Security Management Workshop

Start: End:
Location: CID Office - 2/50 The Terrace, Wellington (for Wellington-based participants), or via Zoom (for those outside of Wellington)

This workshop will enhance the capacity of participants to develop and manage an effective security framework across their international programmes and to be able to adapt and manage changing situations, particularly when managing incidents.


Please contact Aaron Davy if your organisation is a member of the CID Humanitarian Network


0900 – 1200: Safety/Security Management (3 hours)

  • Understanding security management – roles and responsibilities
  • Understanding risk
  • Situational analysis and awareness
  • Using a risk matrix to analyse risk
  • Mitigating risk
  • Managing travel/field movement safety
  • Accommodation security
  • Tips and areas to monitor when managing security

1300 - 1530: Planning for the unexpected - Incident Management (2.5 hours)

  • Contingency planning
  • Medevac
  • Civil unrest
  • Natural disasters
  • Relocation
  • Technology - Personal locator beacons, Satellite phones
  • Managing incidents – using a series of case studies and questions to develop the practical capacity of participants to manage incidents – case studies will be based on might be considered typical incidents within this sector.

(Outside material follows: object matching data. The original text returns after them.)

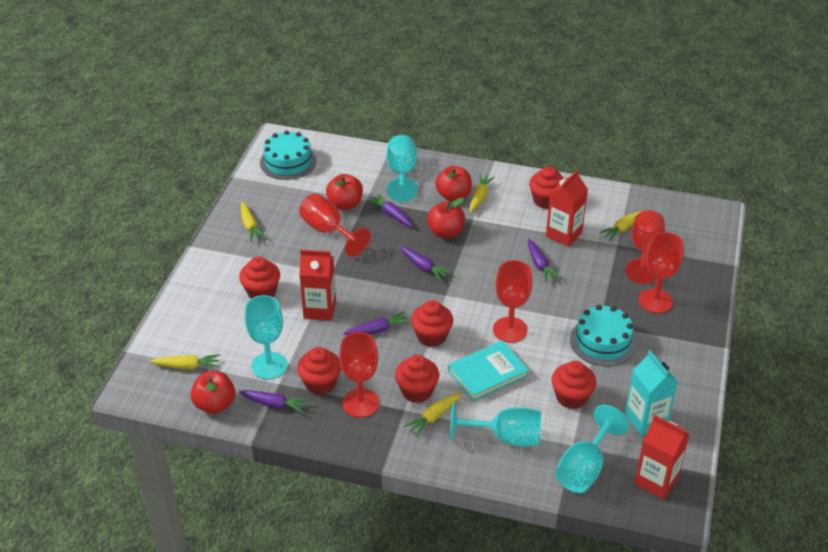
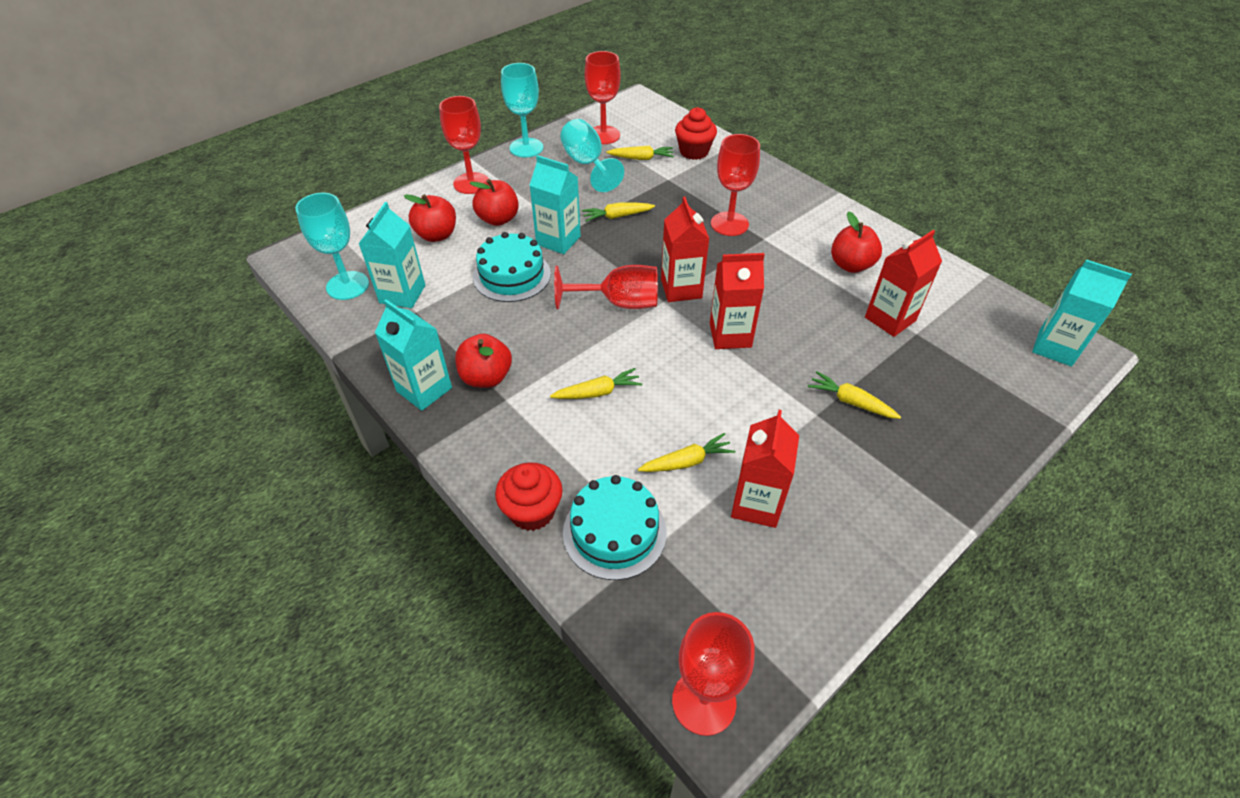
purple carrot: 5 -> 0
red carton: 3 -> 4
red cupcake: 6 -> 2
turquoise book: 1 -> 0
turquoise carton: 1 -> 4
turquoise goblet: 4 -> 3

1545 – 1700: Open forum/discussion on planning and managing safety and security


The workshop will be facilitated by John Dyer, who has over 17 years’ experience operating in the humanitarian and disaster response sector. John spent 11 years working for the International Federation of Red Cross on their global programmes as a senior advisor, assisting managers to develop security frameworks, training managers and personnel in safety and security, and deploying to programme and disaster locations to assist in the establishment of effective systems. Since returning to NZ in 2017, he has worked as a consultant supporting organisations in operational and strategic planning and as a security advisor with VSA, Fred Hollows NZ and the NZ Red Cross.